Details of the supposed hypersonic missile launch are still not completely known, however, Klingner said past claims that North Korea has made about their capabilities have proved to be true, regardless the threat should be taken very seriously.
“We don’t know yet what the speed was or whether it was hypersonic or not, but we need to take it with great concern,” he said.
Should North Korea in fact have a hypersonic missile, they potentially pose an immediate threat to Japan and South Korea. If North Korea continues to fine-tune the missile, it could potentially reach the U.S.
“If you can develop a hypersonic warhead for short-range missiles, it’s a giant step toward being able to do it for longer-range missiles,” said Peter Pry, executive director of the Task Force on National and Homeland Security, a congressional advisory board focused on protecting the U.S.
The U.S. Indo-Pacific Command issued a statement that the launch did not pose an imminent threat to U.S. personnel or territory, or to U.S. allies.
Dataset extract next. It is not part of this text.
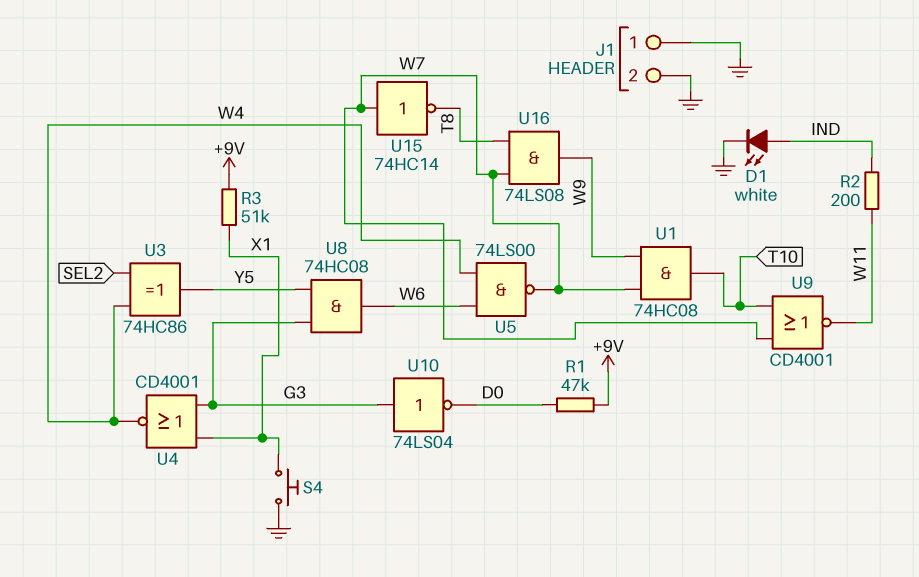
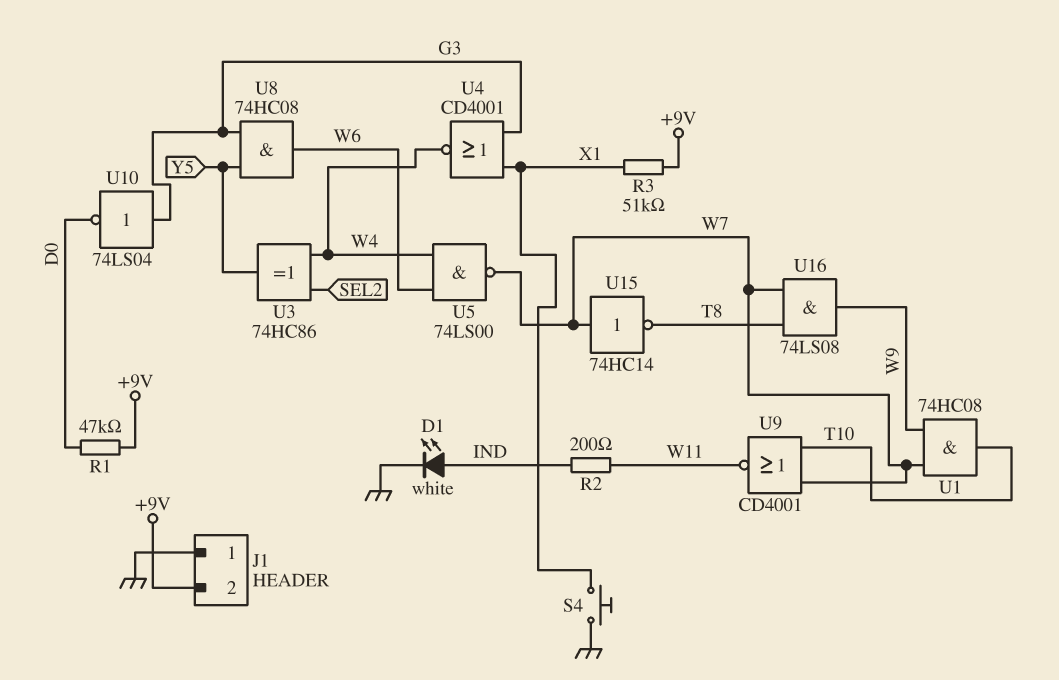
J1 pin 2: GND -> +9V

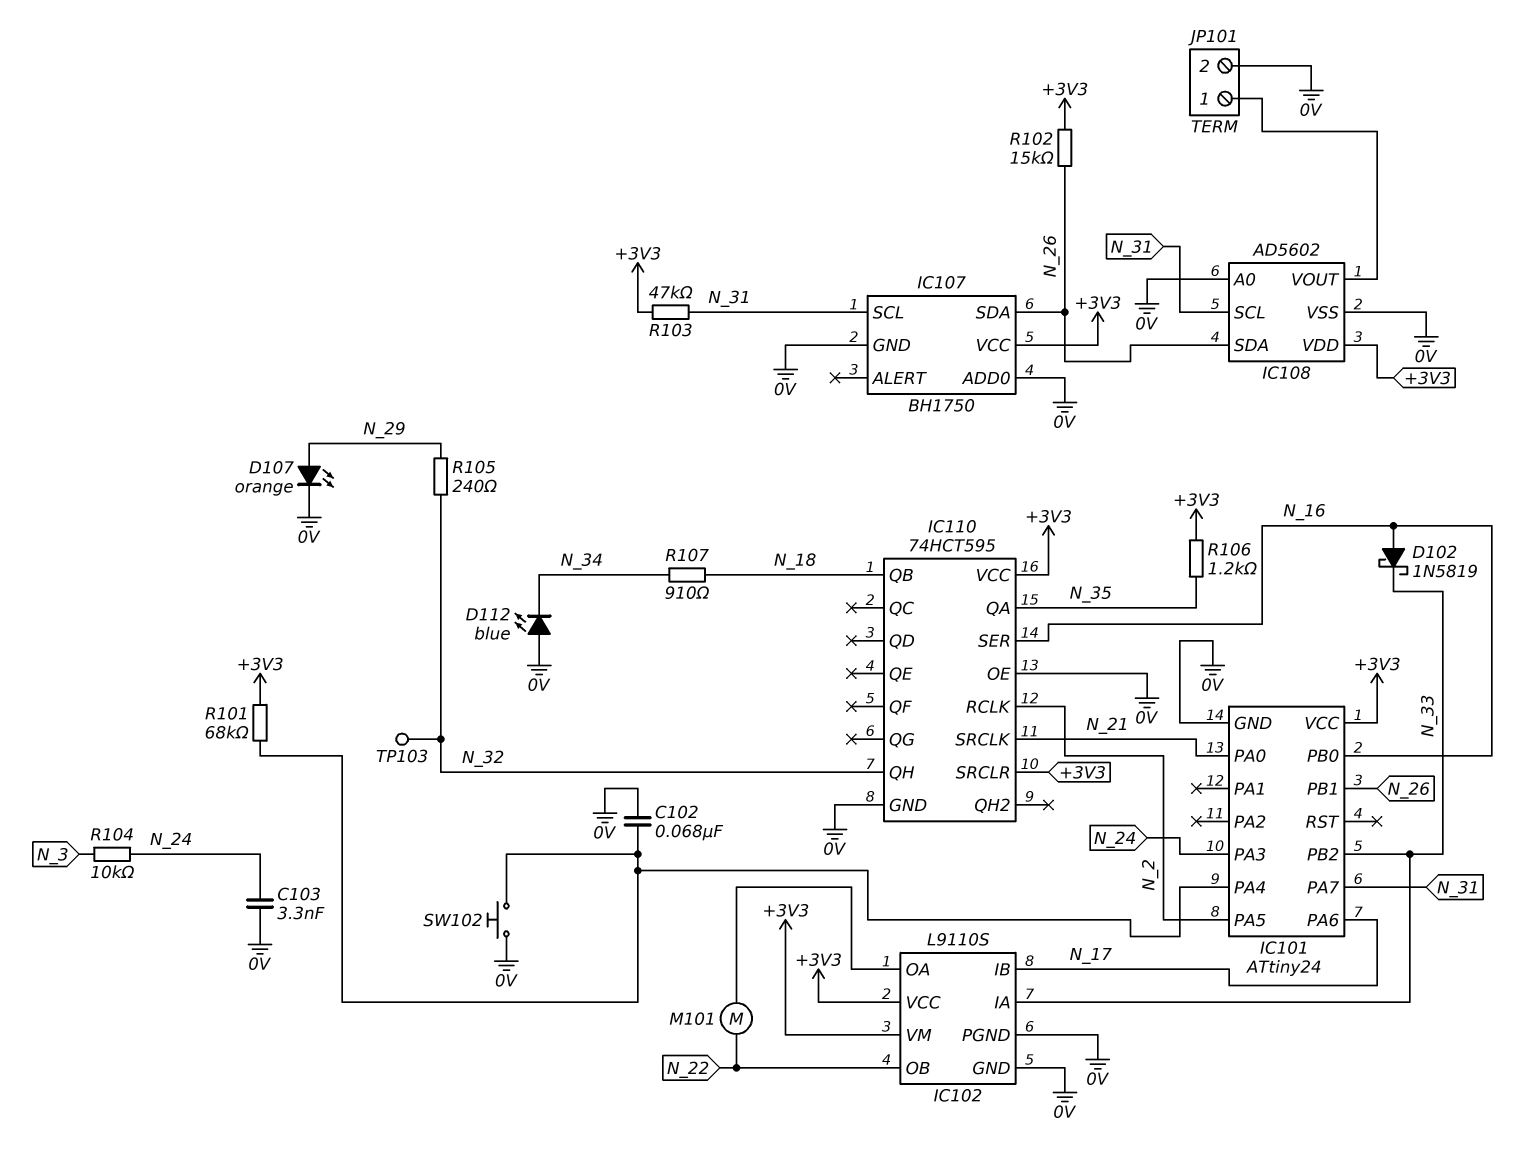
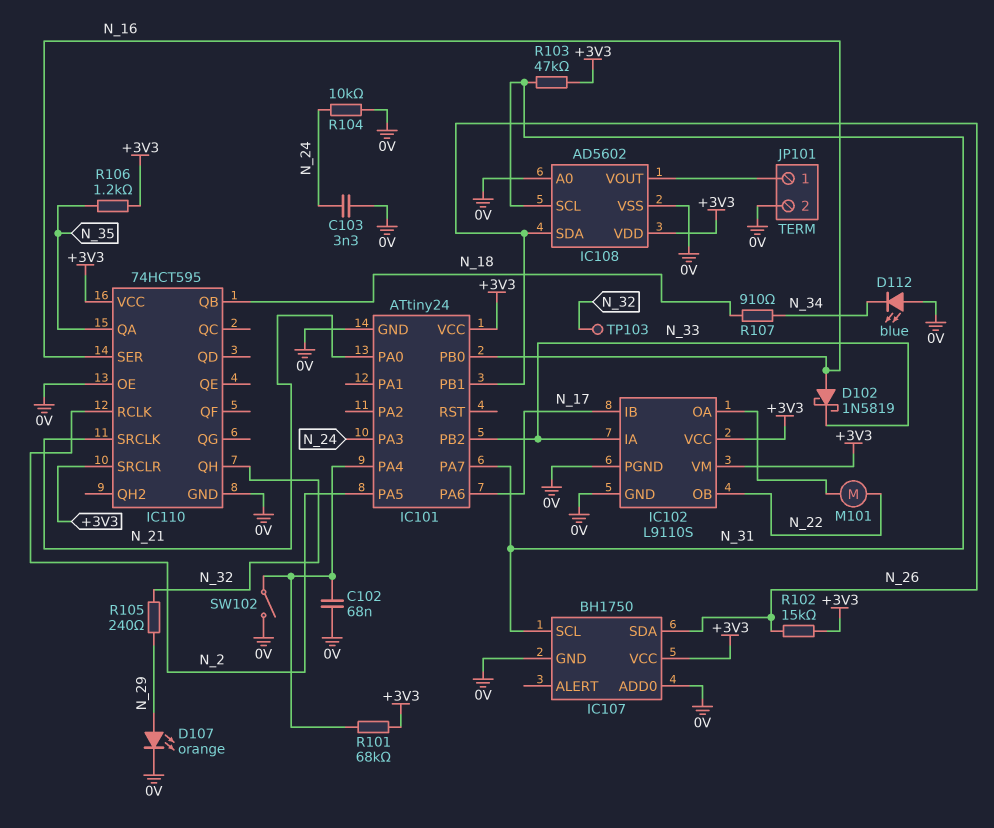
R104: 10k (N_3, N_24) -> 10k (0V, N_24)
SW102: button (0V, IC101/PA4) -> switch (0V, IC101/PA4)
But he did say however the launch “highlights the destabilizing impact of [North Korea’s] illicit weapons program” adding that the U.S. commitment to the defense of South Korea and Japan “remains ironclad.”
Pyongyang’s state-run Korean Central News Agency said establishing the “strategic” weapon was part of the “top-priority tasks of the five-year plan” created for the country’s defense.
Hypersonic missiles can fly at speeds of up to 20 times the speed of sound, are easy to maneuver, and stealthy – thus making them difficult to detect.
Pry said he believes their exactness in hitting a distinct target is the “most revolutionary” facet of the capabilities.
North Korea may have improved the way the missile is fueled as well. The state media report noted the missle used a “missile fuel ampoule,” meaning missles are fueled in the factory and not in the field.
Arms control expert Jeffery Lewis, a professor at The Middlebury
Institute of International Studies, tweeted that the fuel ampoule was a
“big step” for North Korea.
“If the DPRK fuels the missiles in the factory, military units don’t have to spend time doing it in the field when the @usairforce is doing its level best to kill them,” he wrote.
Pry said it is very serious because the missile could be launched “instantly with very little preparation.” Additionally the missile doesn’t need to have a tanker following it, making North Korea’s ability to carry out a “surprise attack” even more of a threat.
Pry continued that “very few countries have a hypersonic weapon, even in development,” therefore North Korea’s test is another illustration of the country “technologically leapfrogging forward.”
Russia and China are believed to have deployable hypersonic missiles. The U.S. successfully tested its own hypersonic missile system — “Hypersonic Air-breathing Weapon Concept” — last week. The missle created by DARPA and the Air Force, successfully detached from the launching plane before it fired its scramjet engine and reached a cruising speed faster than Mach 5.
According to a recent Arms Control Association report, the U.S. is currently developing eight types of hypersonic weapons. Earlier this year, the U.S. conducted a hypersonic missile test that failed.
Klingner does not foresee North Korea’s system being equal to one the U.S. is developing but said it could pose an immediate threat to missile defenses in South Korea and Japan.